Additionally, the paper outlines possible actions that payers can take to address these systematic challenges, including:

  • Assessing existing pre- and post- payment review processes and identifying risks in their payment/claims systems.
  • Developing public education communications for providers to share with patients to increase awareness about fraud schemes and the appropriate use of genetic testing.
  • And implementing a regular review cycle of newly approved genetic testing methods.

Overall, this newly released paper is intended to enhance the understanding of HFPP Partners and other stakeholders about genetic testing, and it can be used as a foundation for each organization to build their own efforts to reduce systemic vulnerabilities to potential fraud, waste, and abuse associated with genetic testing.  We want to ensure that the right payments are made at the right time to the right provider for covered, reasonable, and medically necessary services. The work of the HFPP—and its latest White Paper on Genetic Testing—is helping to do just that.

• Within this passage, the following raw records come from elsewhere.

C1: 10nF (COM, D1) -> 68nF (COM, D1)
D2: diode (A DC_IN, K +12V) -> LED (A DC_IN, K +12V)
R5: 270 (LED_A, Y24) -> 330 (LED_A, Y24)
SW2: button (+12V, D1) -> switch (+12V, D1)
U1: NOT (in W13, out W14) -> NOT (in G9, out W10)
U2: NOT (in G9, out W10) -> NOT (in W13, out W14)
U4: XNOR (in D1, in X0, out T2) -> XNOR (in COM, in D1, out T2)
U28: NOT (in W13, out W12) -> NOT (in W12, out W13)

Additional information on the paper can be found in:

Established in 2012, the HFPP aims to provide insights to Partners on the universe of health care payments; works with health care fraud experts to identify emerging threats and to design new methods to combat them; and releases studies that outline ways that Partners can take substantive actions to stop fraudulent and improper payments from going out the door. Its overarching goal is to help Partners move from a reactive approach to a proactive one. The HFPP has grown to 170 Partners and, given its broad membership, it is uniquely positioned to examine emerging trends with fraud, waste, and abuse and to develop key recommendations and strategies to address them.

Learn more about the Partnership by viewing the fact sheet (PDF), and if you’re interested in joining it, investigate the benefits of the HFPP and how to become a partner.

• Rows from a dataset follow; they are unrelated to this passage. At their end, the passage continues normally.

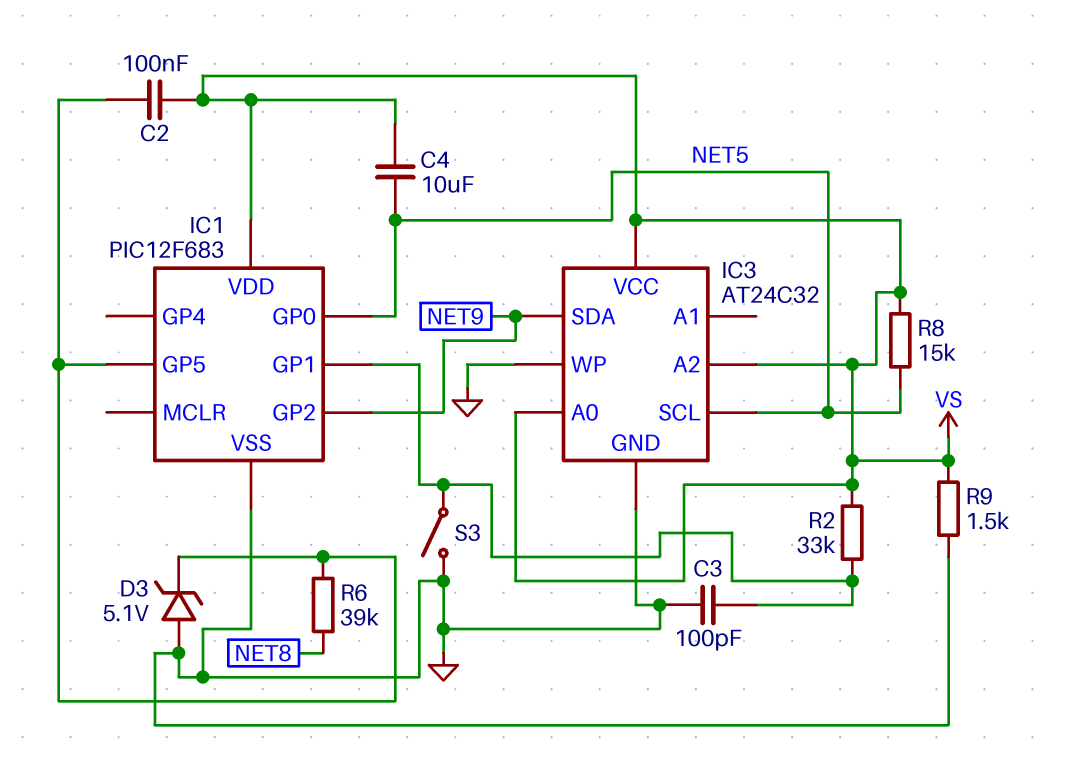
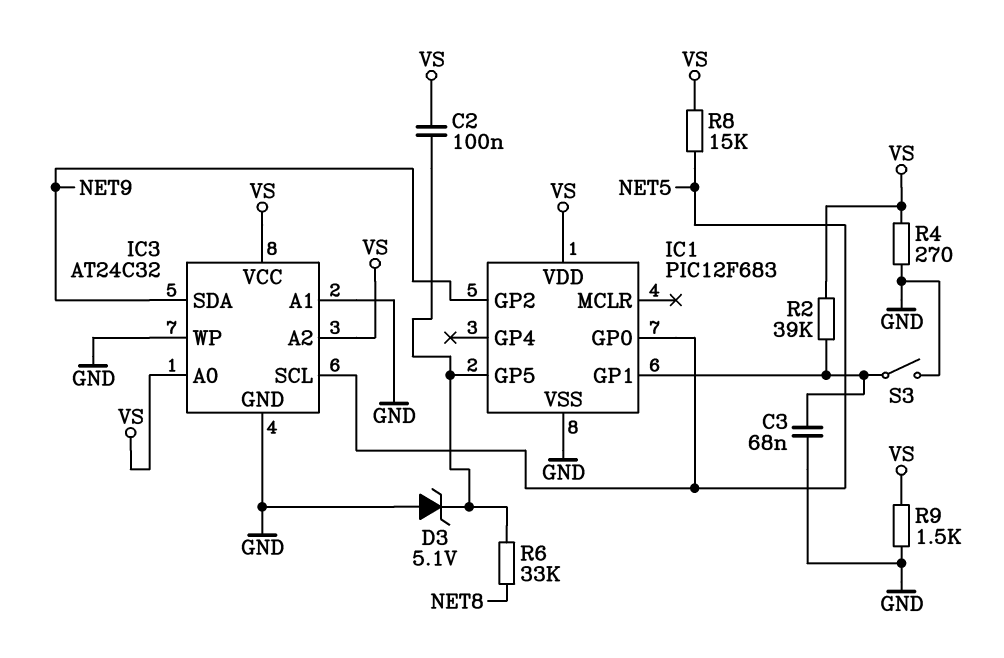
C3: 100pF (GND, IC1/GP1) -> 68nF (GND, IC1/GP1)
C4: 10uF (NET5, VS) -> none
IC3 pin A1: none -> GND
R2: 33k (IC1/GP1, VS) -> 39k (IC1/GP1, VS)
R4: none -> 270 (GND, VS)
R6: 39k (IC1/GP5, NET8) -> 33k (IC1/GP5, NET8)

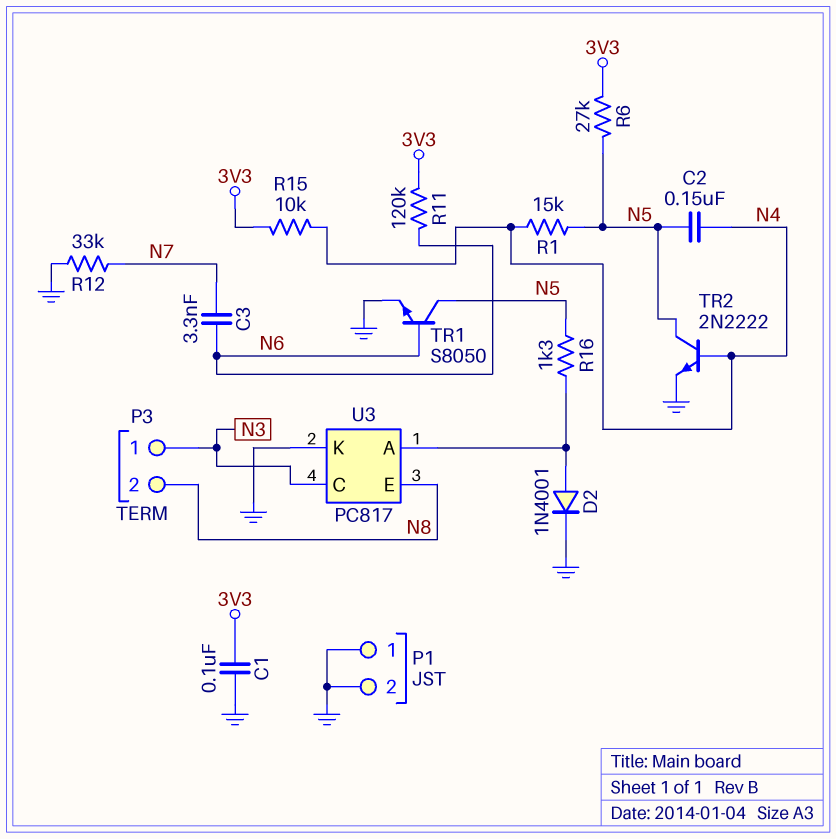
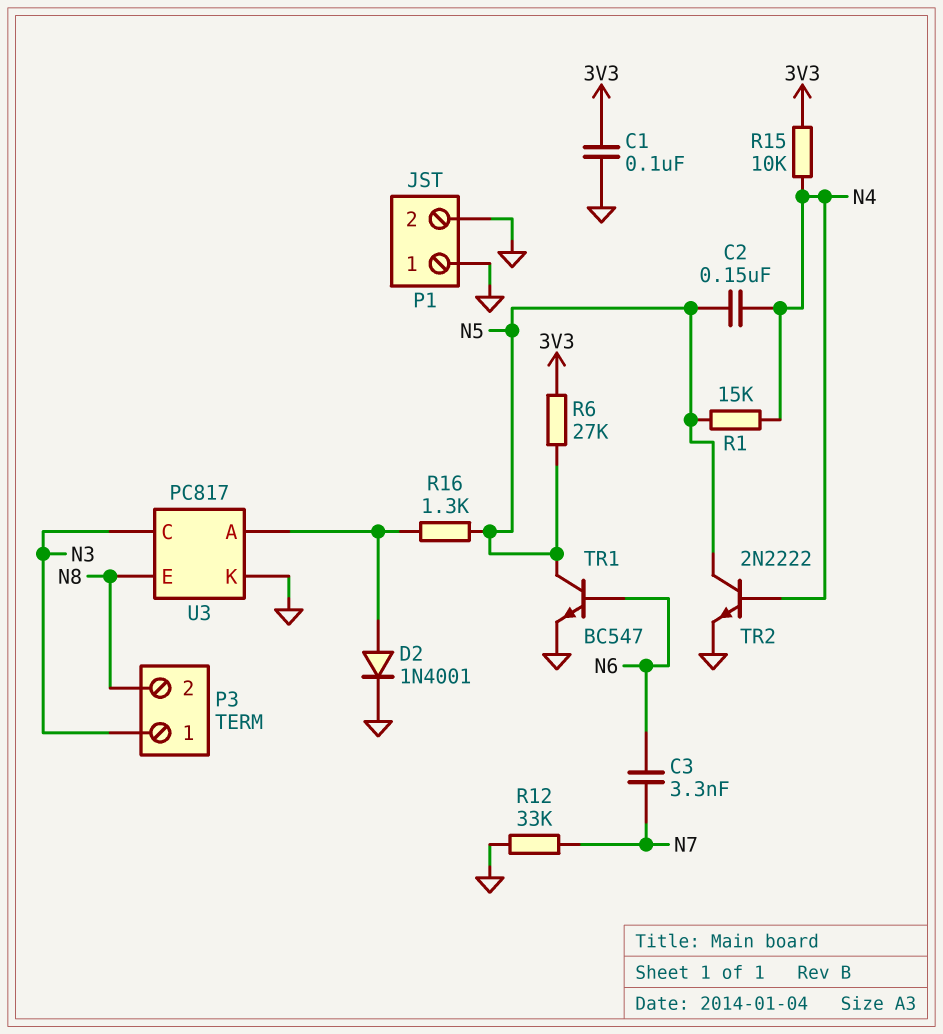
R11: 120k (3V3, N6) -> none
TR1: NPN S8050 (B N6, C N5, E GND) -> NPN BC547 (B N6, C N5, E GND)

The work of the HFPP is critical to CMS’ efforts, through our Center for Program Integrity, to prevent, detect, and combat fraud, waste, and abuse in the Medicare and Medicaid programs and the Exchanges—and to further our “Protecting Taxpayer Dollar Initiative,” one of CMS’ 16 strategic initiatives designed to deliver better value and results for patients through competition and innovation, and so help transform our health care system.

A top priority of the Trump Administration, the Protecting Taxpayer Dollar Initiative is enhancing and modernizing program integrity functions for Medicare, Medicaid, and the Exchanges to help us hold the healthcare system accountable, protect beneficiaries from harm, and safeguard taxpayer dollars while minimizing unnecessary provider burden. We’re doing this through innovative efforts such as artificial intelligence and appropriate private sector best practice methods.

Among the accomplishments of this initiative, CMS has already prevented between $5 and $23 billion in fraud through the Medicare Card Address Validation Project; saw a $5.32 billion decrease in estimated improper payments for home health and a $1.29 billion decrease in estimated improper payments for Durable Medical Equipment, Prosthetics, Orthotics, and Supplies (DMEPOS) from 2016 to 2019; and witnessed a $1.82 billion drop in improper payments in Medicare Part B from 2018 to 2019.